“We need coffee,” two of the three insisted before perusing the concise menu. The third diner emphatically announced that she did not drink coffee, demanding a comprehensive list of herbal teas. I leaned closer into my French press and ‘full English’ breakfast sans sausage. The grilled tomatoes on my oval porcelain plate shuddered, seeking refuge beneath a sunny-side egg and slice of toast blanketed in orange marmalade.

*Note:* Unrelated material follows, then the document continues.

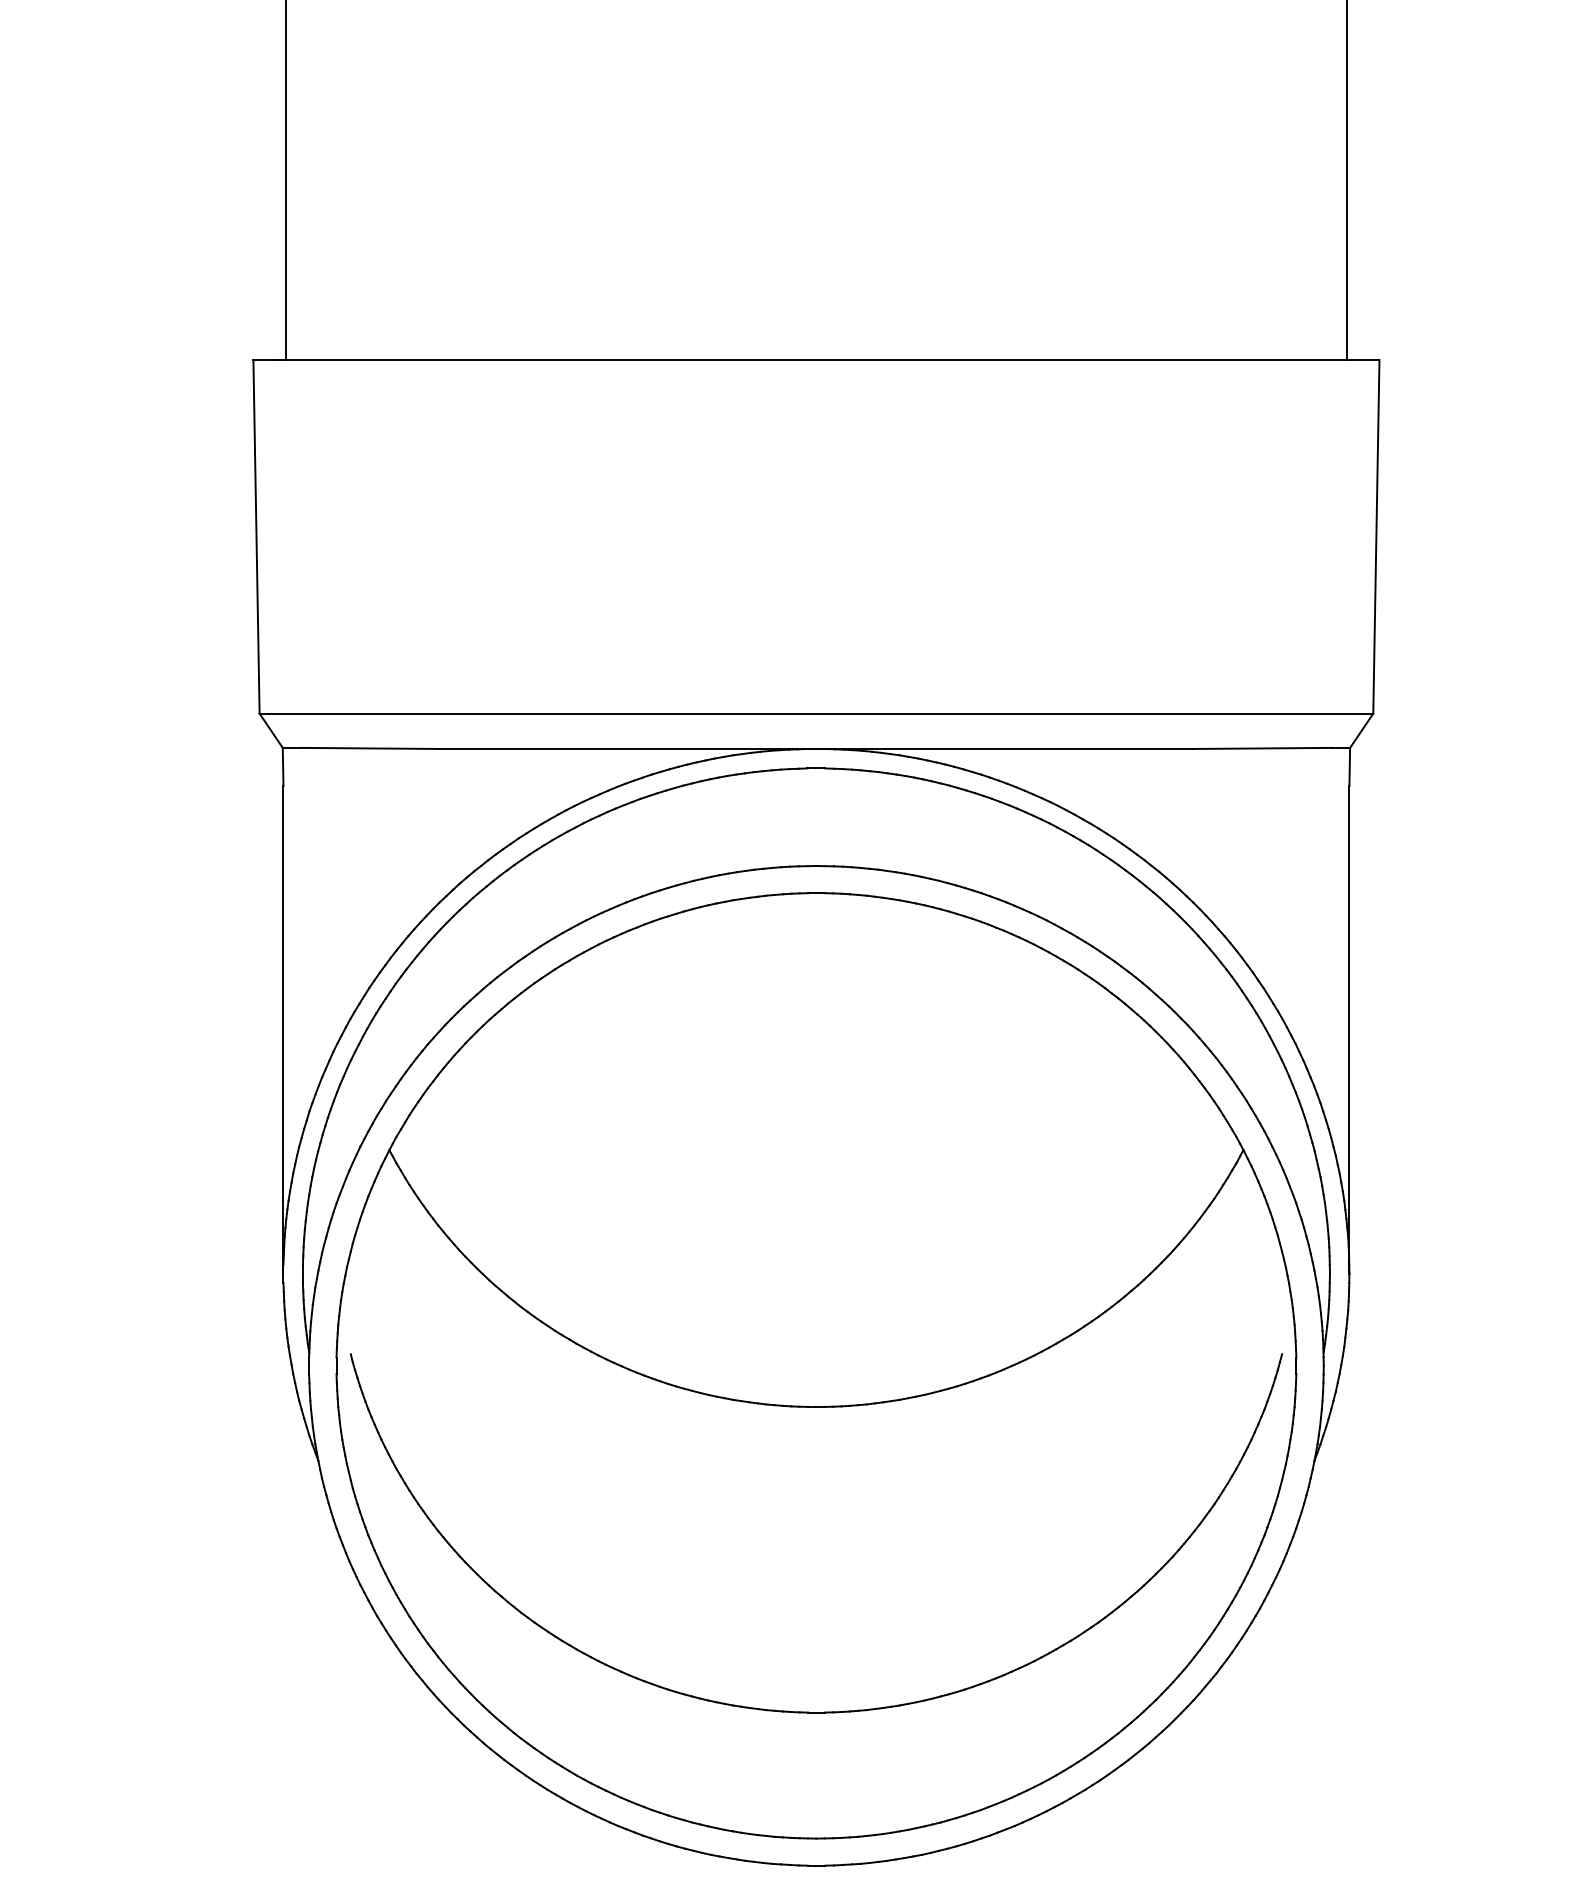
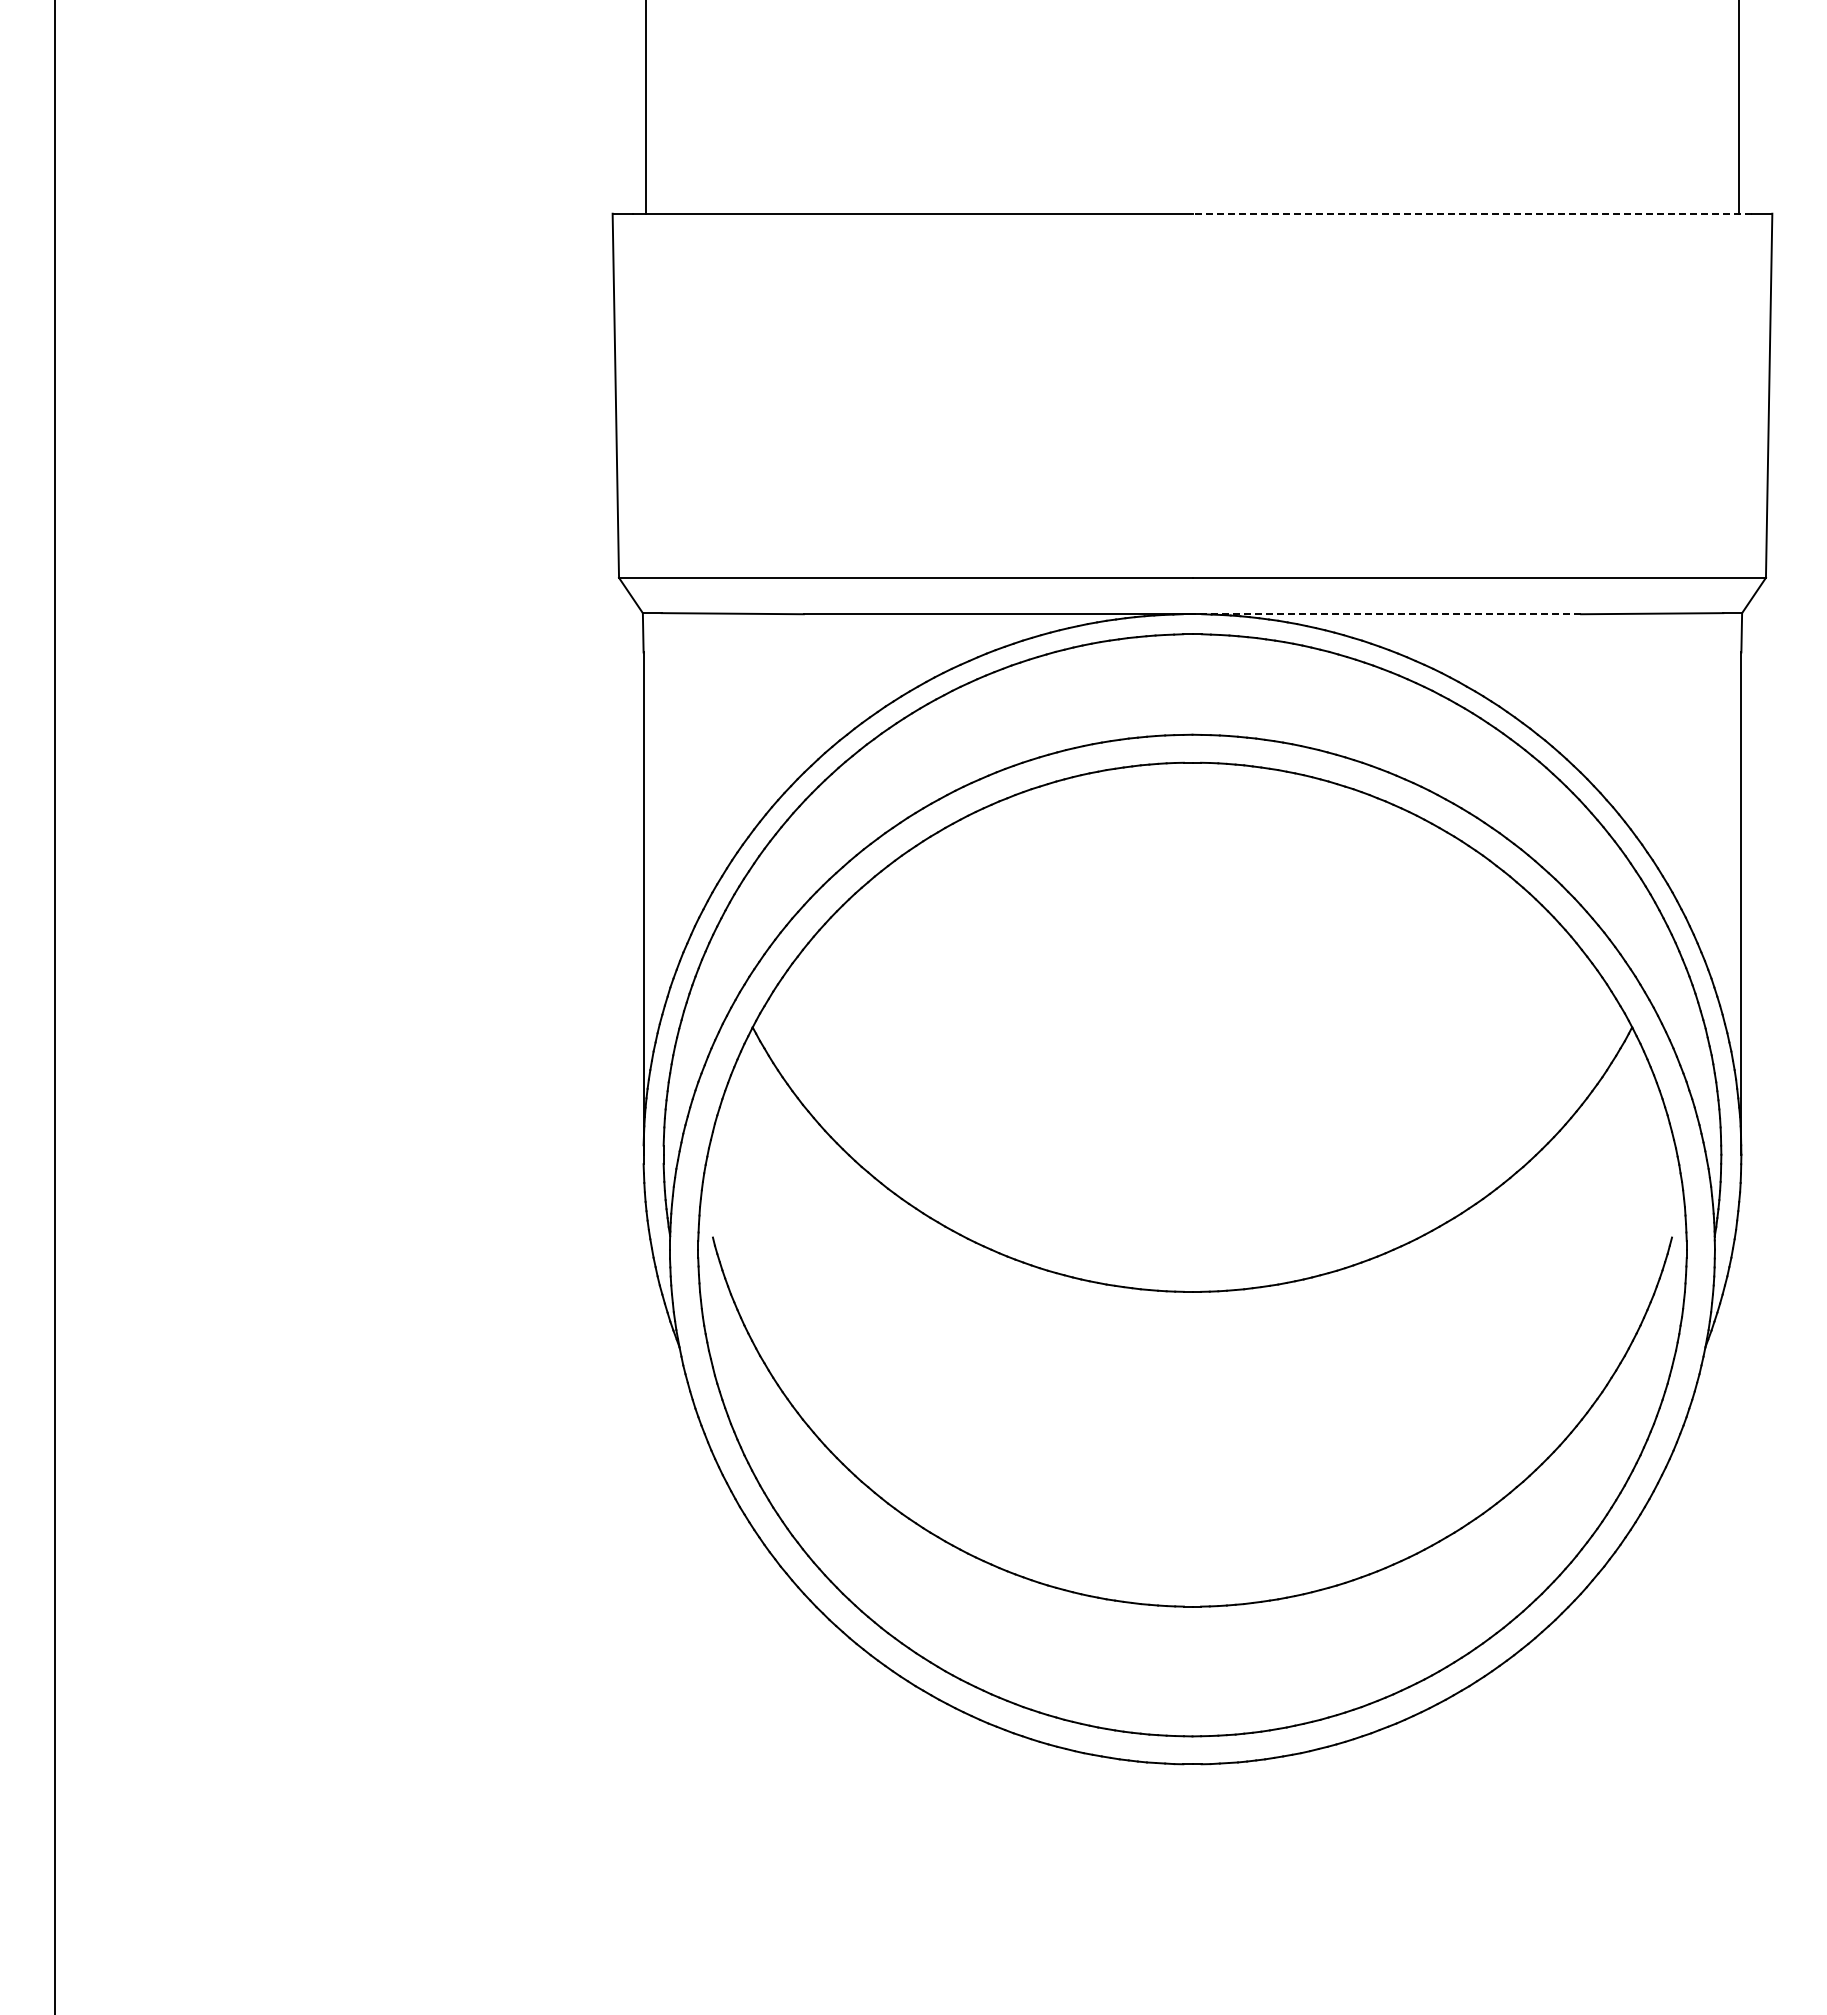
line: (1088, 359) -> (1472, 213), solid -> dashed
line: (1004, 749) -> (1386, 614), solid -> dashed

Agonizing over the menu’s omission of egg white omelettes, the conversation at the next table shifted from fruit to yogurt to porridge. “It’s a totally different experience than Quaker Oats…” the woman seated closest to me insisted. “You have to forget about the oatmeal memories from your childhood. This is more of, more like,” she grasped for the appropriate word while I mumbled “gruel” under my breath. Coffee Drinker #2 agreed, “It’s an English thing, porridge.”
Tea Drinker continued to grill the server, asking how the porridge was prepared. Coffee Drinker #1 drowned out the server, insisting the breakfast cereal was sometimes prepared with milk, sometimes with water, but “thinner than Quaker Oats, nothing like steel cut."
“Oh,” Tea Drinker replied. “I’m a little lactose intolerant. Can you make it with half water and half milk?”
“You don’t want it with water,” Coffee Drinker #1 insisted. “Trust me.”
“I’ll take a check,” I whispered to the server.
Wednesday, October 11th was World Porridge Day in the UK, a fundraising event with the primary focus of providing a daily meal to school age children in the world’s poorest communities. Throughout London and Scotland, proceeds from porridge sales are dedicated to this charitable cause. I was happy to participate, tucking a spoon into a bowl of hot oats dotted with banana slices and sticky Medjool dates. True, the porridge was thinner, silkier than its US counterpart, but enormously satisfying. London was not the only place where I encountered serious porridge-ing; Norway boasts its own version.
Rømmegrøt is a Norwegian cream pudding, more of a celebratory porridge than a morning breakfast cereal. Thickened with flour and packing a cholesterol wallop courtesy of sour cream, whole milk, and butter, the pudding/porridge is served at special occasions such as weddings, christenings, and Norwegian Constitution Day celebrations. Tradition encourages gussying up the white-on-white dessert with generous pinches of cinnamon, sugar, plump raisins, pats of butter and splashes of heavy cream. My Norwegian porridge experience was a far cry from a package filled with instant oats spiked with brown sugar and faux maple flavoring. Also absent from the experience was a smiling Quaker fellow in a black hat.
The Rømmegrøt served at the 19th century lodge Frognersteren Hoved-Restaurant boasts all of the trimmings necessary to fully dress your bowl of porridge. It also includes a drop-dead gorgeous mountaintop view overlooking the city, fjords, and forests of Oslo. Located near Oslo’s famous Holmenkollen ski jump, it is well worth the journey, unless of course, you traveled all the way to Europe in search of herbal tea and an egg white omelette.